Dave Powers, President & CEO
China, they've been through this. We're learning a lot from our China team and the management over there. They were shut down obviously early in the year for about three months, stores working from home; obviously, it was a lot more serious than the shutdown here. They are back to work in the offices, not fully back; there's still some work from home situations happening there, which is fine. They’re managing the business right. They're working closely with our wholesale partners who are also having some serious headwinds because they don't have e-commerce with the stores. The stores that were opening are back online but not at the level that they were. We’d expect to keep it low in terms of retail stores for UGG during this time of year in China; very low volume. But the e-commerce business has picked up nicely in the marketplace. There will be some headwinds through the year, but I think we'll do some cleanup and help our partners through some of their inventory challenges. All in all we're seeing good reaction to the products that are in the marketplace now, both in the slippers category but also some of our sneaker, such as the LA class style that just launched. We'll continue to manage tightly the HOKA business in that marketplace as well. They're back on track, back up and operating, but the consumer response to opened stores is still slowly coming back. This will be that way for a little while.
Paul Lejuez, Analyst
Can I just go back to the 30% to 40% that you mentioned selling online through your wholesale partners? Does that differ much by brand?
Steve Fasching, CFO
It will be, HOKA will have a higher percentage of what they're selling online in terms of the line of products.
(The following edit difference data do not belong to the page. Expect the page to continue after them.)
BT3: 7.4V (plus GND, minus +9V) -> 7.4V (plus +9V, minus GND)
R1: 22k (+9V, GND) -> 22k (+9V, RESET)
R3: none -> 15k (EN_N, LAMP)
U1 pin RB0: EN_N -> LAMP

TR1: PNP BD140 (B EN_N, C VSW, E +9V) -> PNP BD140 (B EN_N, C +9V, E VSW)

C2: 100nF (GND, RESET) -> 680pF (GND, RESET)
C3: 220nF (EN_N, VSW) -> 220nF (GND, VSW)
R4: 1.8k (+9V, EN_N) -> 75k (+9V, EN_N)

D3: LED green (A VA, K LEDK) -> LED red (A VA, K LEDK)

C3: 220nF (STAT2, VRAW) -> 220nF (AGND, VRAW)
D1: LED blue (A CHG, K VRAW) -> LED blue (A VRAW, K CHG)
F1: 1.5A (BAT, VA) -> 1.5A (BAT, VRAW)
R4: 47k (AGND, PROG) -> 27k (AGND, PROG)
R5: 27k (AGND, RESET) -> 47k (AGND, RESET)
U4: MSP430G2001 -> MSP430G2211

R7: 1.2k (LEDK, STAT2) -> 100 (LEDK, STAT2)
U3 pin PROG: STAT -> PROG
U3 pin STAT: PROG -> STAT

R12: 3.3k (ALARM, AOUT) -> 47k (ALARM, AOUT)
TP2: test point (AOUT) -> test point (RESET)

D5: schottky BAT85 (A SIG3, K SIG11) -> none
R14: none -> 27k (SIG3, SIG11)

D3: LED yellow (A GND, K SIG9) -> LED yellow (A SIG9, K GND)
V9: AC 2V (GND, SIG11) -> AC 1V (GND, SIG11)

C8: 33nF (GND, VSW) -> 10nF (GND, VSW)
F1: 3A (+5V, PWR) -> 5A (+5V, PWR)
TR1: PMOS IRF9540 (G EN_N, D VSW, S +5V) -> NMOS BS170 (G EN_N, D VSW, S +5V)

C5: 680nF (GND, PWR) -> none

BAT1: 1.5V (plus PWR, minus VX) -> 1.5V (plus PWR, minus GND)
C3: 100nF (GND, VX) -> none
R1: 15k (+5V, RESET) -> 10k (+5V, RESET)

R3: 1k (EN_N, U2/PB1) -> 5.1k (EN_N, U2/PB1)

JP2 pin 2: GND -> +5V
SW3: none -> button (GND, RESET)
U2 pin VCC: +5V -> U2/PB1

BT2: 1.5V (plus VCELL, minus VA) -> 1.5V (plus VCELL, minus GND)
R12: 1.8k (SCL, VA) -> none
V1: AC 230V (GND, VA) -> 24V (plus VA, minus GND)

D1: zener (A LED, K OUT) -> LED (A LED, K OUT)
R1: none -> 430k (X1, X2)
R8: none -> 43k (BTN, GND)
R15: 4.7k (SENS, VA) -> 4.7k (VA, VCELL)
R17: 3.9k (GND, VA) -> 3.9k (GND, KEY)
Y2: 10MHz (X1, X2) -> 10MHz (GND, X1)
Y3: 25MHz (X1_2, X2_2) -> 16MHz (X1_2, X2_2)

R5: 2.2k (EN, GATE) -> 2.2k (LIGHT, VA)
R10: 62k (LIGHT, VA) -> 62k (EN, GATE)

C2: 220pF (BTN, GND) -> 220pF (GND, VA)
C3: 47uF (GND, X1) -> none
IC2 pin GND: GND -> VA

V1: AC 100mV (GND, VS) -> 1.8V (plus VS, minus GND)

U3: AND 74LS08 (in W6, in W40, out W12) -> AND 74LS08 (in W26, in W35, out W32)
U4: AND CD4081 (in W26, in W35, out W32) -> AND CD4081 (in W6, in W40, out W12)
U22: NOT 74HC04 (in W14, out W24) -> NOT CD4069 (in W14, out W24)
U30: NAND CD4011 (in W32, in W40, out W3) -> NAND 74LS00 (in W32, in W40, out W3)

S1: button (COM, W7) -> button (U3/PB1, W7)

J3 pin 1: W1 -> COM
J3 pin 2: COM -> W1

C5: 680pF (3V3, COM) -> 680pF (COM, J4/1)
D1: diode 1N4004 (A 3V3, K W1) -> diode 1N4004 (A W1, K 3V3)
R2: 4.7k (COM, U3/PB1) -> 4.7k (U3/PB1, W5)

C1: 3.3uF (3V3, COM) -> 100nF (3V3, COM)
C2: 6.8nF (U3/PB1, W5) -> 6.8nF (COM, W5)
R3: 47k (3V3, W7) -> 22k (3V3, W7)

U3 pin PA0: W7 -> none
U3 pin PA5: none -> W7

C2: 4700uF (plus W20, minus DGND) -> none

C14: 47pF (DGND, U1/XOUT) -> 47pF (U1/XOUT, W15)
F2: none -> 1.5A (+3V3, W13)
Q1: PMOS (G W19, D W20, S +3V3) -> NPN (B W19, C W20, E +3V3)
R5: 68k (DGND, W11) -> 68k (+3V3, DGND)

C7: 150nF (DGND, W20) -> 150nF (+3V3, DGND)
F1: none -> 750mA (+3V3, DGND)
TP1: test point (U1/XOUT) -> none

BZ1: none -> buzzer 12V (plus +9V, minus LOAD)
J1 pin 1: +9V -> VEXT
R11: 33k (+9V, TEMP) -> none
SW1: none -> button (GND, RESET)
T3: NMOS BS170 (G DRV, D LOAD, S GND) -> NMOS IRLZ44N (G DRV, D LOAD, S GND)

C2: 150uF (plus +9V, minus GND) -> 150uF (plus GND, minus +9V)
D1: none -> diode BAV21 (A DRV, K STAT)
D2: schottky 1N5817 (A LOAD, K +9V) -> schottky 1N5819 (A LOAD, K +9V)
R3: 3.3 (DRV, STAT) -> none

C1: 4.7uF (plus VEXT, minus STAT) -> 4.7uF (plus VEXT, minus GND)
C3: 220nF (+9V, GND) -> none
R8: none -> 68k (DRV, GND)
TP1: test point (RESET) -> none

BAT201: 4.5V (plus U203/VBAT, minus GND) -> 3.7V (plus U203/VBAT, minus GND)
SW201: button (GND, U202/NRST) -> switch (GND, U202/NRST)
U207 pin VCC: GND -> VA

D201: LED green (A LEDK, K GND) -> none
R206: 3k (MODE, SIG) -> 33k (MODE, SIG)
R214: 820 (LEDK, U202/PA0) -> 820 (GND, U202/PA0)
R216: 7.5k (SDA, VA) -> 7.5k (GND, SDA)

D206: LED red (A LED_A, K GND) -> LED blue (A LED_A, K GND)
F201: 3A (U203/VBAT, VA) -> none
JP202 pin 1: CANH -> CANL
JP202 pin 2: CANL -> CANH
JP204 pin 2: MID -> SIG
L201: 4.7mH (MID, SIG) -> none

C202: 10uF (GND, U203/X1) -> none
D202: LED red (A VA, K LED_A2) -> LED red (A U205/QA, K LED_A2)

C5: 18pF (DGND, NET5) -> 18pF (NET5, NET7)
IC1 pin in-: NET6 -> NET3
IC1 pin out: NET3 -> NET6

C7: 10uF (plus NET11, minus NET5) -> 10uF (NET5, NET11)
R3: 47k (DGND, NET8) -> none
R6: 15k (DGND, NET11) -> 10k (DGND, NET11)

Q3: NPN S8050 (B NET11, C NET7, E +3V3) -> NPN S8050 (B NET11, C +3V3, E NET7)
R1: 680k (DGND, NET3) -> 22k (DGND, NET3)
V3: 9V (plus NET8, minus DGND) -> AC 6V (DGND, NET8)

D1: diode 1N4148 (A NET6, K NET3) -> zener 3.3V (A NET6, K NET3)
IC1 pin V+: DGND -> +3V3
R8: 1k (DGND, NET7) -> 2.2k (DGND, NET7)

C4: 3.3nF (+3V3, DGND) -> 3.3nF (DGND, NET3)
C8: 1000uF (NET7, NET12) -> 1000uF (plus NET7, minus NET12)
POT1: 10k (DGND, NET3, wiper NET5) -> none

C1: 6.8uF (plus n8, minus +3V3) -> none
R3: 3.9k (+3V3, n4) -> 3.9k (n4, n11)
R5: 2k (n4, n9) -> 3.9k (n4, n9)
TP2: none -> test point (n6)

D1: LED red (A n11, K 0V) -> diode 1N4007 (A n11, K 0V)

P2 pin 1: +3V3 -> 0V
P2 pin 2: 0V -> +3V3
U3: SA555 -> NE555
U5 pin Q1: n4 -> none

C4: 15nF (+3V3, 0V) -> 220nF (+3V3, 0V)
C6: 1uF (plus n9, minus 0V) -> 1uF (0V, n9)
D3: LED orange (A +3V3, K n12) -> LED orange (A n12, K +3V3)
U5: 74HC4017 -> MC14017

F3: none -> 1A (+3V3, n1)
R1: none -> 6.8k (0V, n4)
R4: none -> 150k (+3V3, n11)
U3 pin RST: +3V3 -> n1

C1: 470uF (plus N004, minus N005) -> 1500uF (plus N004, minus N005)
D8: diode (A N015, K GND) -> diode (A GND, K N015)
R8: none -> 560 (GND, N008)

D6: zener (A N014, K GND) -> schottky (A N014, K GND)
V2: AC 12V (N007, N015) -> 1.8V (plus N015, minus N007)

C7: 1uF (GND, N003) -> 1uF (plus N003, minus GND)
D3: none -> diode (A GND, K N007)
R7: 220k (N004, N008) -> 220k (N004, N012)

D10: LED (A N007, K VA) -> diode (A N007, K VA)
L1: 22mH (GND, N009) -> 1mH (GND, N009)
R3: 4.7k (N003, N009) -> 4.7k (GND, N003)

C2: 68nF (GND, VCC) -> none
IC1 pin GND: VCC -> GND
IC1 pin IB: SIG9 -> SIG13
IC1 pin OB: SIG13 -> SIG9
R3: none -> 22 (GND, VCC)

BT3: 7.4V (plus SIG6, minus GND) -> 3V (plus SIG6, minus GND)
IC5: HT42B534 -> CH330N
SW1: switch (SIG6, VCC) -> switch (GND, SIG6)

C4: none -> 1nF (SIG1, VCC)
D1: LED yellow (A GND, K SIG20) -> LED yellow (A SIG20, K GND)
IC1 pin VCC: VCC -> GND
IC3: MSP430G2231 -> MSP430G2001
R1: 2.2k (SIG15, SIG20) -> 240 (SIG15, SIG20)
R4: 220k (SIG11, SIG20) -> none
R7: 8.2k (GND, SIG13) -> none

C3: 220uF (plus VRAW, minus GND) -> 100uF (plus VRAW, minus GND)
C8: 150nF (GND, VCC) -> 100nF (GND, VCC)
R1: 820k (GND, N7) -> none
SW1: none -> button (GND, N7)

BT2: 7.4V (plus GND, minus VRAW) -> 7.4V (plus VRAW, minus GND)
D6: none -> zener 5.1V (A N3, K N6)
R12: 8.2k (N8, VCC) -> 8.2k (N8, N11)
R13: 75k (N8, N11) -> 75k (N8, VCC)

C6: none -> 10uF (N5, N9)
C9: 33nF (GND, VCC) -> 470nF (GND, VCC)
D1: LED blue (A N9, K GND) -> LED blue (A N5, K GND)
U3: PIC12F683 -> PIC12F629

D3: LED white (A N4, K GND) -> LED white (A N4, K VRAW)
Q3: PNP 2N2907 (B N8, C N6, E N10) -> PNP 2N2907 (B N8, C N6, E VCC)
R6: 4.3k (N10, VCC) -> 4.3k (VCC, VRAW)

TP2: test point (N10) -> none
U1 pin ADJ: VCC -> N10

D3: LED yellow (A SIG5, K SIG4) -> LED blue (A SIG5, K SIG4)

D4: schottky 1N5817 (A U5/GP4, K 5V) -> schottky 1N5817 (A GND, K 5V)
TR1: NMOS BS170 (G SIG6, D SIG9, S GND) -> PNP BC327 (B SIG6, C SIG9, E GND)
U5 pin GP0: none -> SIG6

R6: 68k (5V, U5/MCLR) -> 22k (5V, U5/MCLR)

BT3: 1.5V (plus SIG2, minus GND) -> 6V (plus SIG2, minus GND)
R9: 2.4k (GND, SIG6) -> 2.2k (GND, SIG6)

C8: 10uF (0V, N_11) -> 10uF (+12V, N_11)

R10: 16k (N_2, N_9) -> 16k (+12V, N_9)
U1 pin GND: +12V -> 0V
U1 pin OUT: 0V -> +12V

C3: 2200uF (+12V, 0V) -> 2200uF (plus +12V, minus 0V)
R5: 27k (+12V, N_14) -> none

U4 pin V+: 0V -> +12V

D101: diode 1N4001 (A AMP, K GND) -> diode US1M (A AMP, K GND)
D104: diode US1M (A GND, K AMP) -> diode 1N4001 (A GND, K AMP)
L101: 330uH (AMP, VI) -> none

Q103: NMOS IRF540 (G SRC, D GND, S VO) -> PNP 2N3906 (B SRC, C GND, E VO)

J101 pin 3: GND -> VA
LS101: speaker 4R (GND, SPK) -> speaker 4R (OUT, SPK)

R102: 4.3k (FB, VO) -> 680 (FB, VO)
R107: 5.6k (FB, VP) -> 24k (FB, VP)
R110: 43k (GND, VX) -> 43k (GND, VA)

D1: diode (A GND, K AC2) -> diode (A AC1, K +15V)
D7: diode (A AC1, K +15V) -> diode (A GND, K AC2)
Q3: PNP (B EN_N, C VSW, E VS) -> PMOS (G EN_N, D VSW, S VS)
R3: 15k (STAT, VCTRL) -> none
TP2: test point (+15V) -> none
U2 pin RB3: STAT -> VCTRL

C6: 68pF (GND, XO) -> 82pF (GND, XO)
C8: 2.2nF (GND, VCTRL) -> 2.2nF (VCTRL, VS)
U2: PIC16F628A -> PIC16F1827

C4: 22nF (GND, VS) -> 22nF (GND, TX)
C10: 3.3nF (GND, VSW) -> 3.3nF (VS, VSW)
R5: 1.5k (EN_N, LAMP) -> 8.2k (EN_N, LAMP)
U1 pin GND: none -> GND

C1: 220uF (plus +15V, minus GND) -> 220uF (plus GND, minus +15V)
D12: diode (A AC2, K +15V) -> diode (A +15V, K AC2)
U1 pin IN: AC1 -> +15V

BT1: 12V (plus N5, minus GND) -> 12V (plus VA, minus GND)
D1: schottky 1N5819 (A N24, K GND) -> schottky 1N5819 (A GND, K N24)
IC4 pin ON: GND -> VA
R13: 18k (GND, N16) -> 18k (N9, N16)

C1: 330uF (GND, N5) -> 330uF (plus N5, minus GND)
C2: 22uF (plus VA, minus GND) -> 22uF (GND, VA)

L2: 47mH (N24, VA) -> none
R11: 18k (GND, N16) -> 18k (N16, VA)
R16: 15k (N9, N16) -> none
Dave Powers, President & CEO
Across the board, that will be independent or not. Those will be heavily weighted more to store versus e-commerce, the small independents. Generally speaking, I think it all depends on the account. For department stores anywhere from 30% to 40%, in some cases it may be a little bit higher, and then the smaller independents will see less online business. So, it averages out I would say across all brands from 30% to 40%. The other thing just real quick is I don't know how the industry has really thought about this, but it is something that we're thinking about with the lack of Chinese tourist travel, presumably through the rest of the year and beyond that's going to have an impact on global outlet businesses, European businesses. But it’s been a positive impact on the China business. So we don’t know what that looks like, it's something that we're monitoring closely, but I think it is going to be a factor in the industry that we're going to have to pay attention to.
Operator, Operator
This concludes our question-and-answer session, and also concludes our conference. Thank you for attending today's presentation. You may now disconnect.